For most of history success meant control of scarce resources. One got that by fighting, whether literally in the case of pastoral nomads driving hunter-gatherers into marginal lands, or metaphorically in the case of Gilded Age financiers contending with one another to assemble railroad monopolies. For most of history, success meant success at zero-sum games. And in most of them meanness was not a handicap but probably an advantage.

That is changing. Increasingly the games that matter are not zero-sum.
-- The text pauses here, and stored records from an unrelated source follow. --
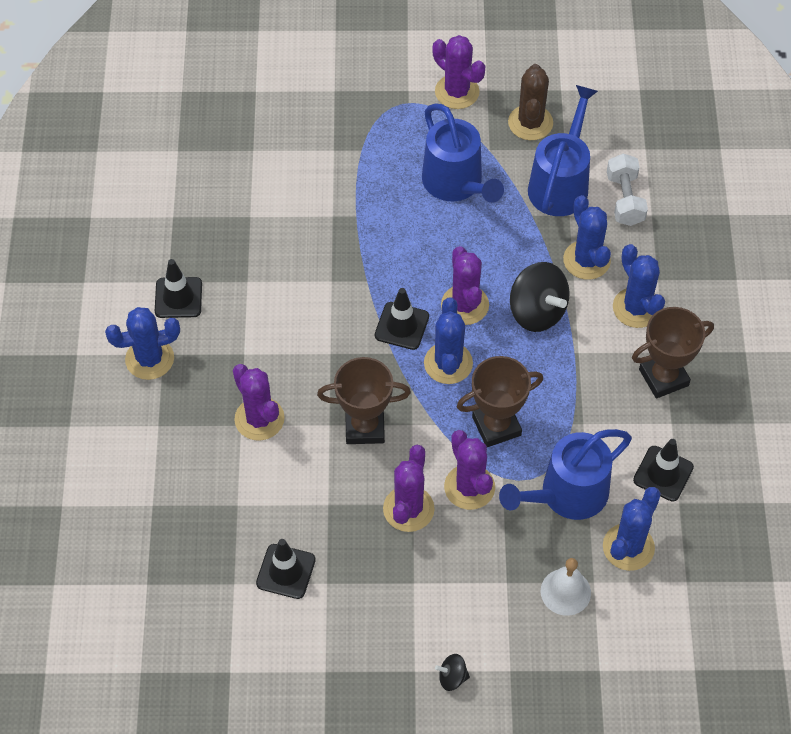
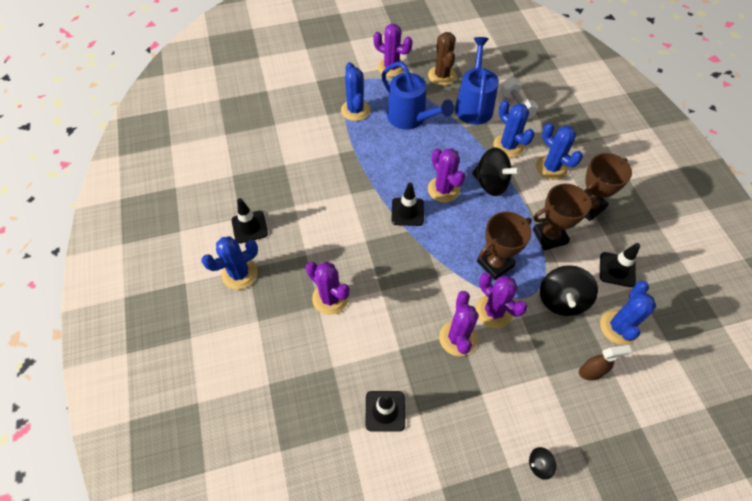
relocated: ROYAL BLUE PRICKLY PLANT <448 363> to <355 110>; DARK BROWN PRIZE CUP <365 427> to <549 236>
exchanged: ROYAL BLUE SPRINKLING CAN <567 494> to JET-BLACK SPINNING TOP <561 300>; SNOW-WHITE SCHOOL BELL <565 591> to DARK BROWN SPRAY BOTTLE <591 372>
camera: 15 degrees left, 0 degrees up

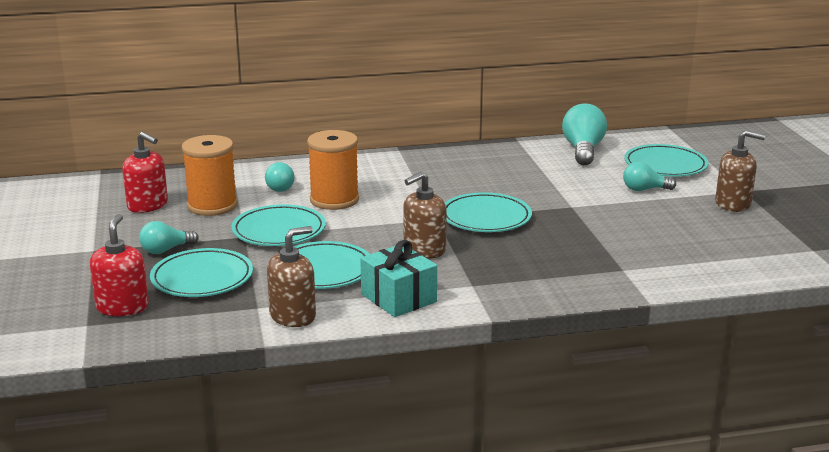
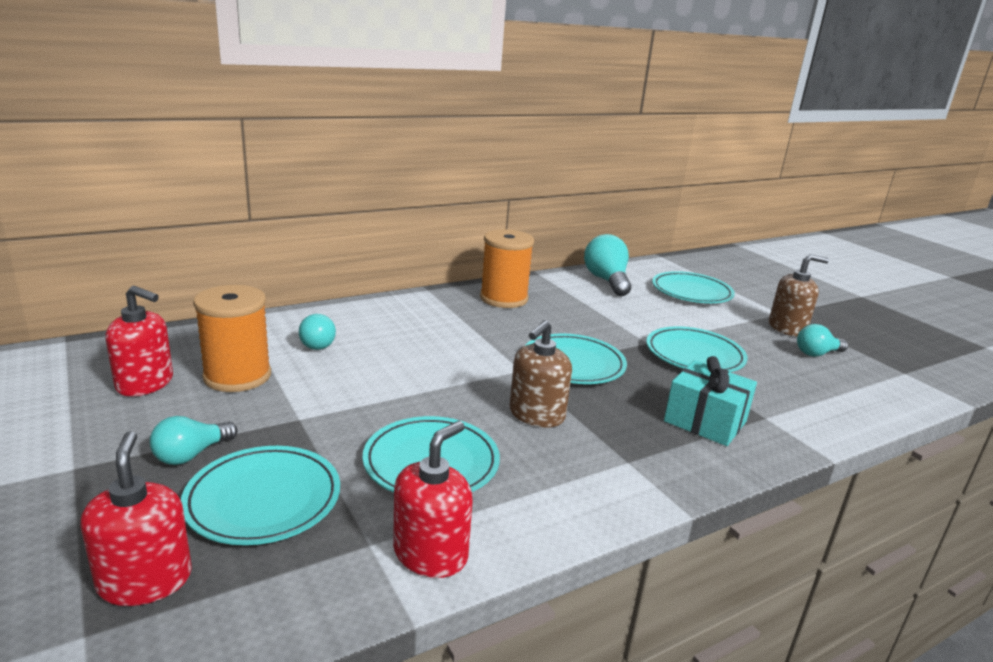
relocated: ORANGE-COLOURED REEL OF THREAD <334 200> to <503 298>; TURQUOISE BULB <644 189> to <817 353>; TURQUOISE FLAT DISH <279 231> to <694 355>; TURQUOISE WRAPPED GIFT <398 298> to <705 421>
colour: DARK BROWN SOAP DISPENSER <293 316> to RED SOAP DISPENSER <430 554>
camera: 20 degrees left, 0 degrees up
Increasingly you win not by fighting to get control of a scarce resource, but by having new ideas and building new things.

There have long been games where you won by having new ideas. In the third century BC Archimedes won by doing that. At least until an invading Roman army killed him. Which illustrates why this change is happening: for new ideas to matter, you need a certain degree of civil order. And not just not being at war. You also need to prevent the sort of economic violence that nineteenth century magnates practiced against one another and communist countries practiced against their citizens. People need to feel that what they create can't be stolen.

That has always been the case for thinkers, which is why this trend began with them. When you think of successful people from history who weren't ruthless, you get mathematicians and writers and artists. The exciting thing is that their m.o. seems to be spreading. The games played by intellectuals are leaking into the real world, and this is reversing the historical polarity of the relationship between meanness and success.

So I'm really glad I stopped to think about this. Jessica and I have always worked hard to teach our kids not to be mean. We tolerate noise and mess and junk food, but not meanness. And now I have both an additional reason to crack down on it, and an additional argument to use when I do: that being mean makes you fail.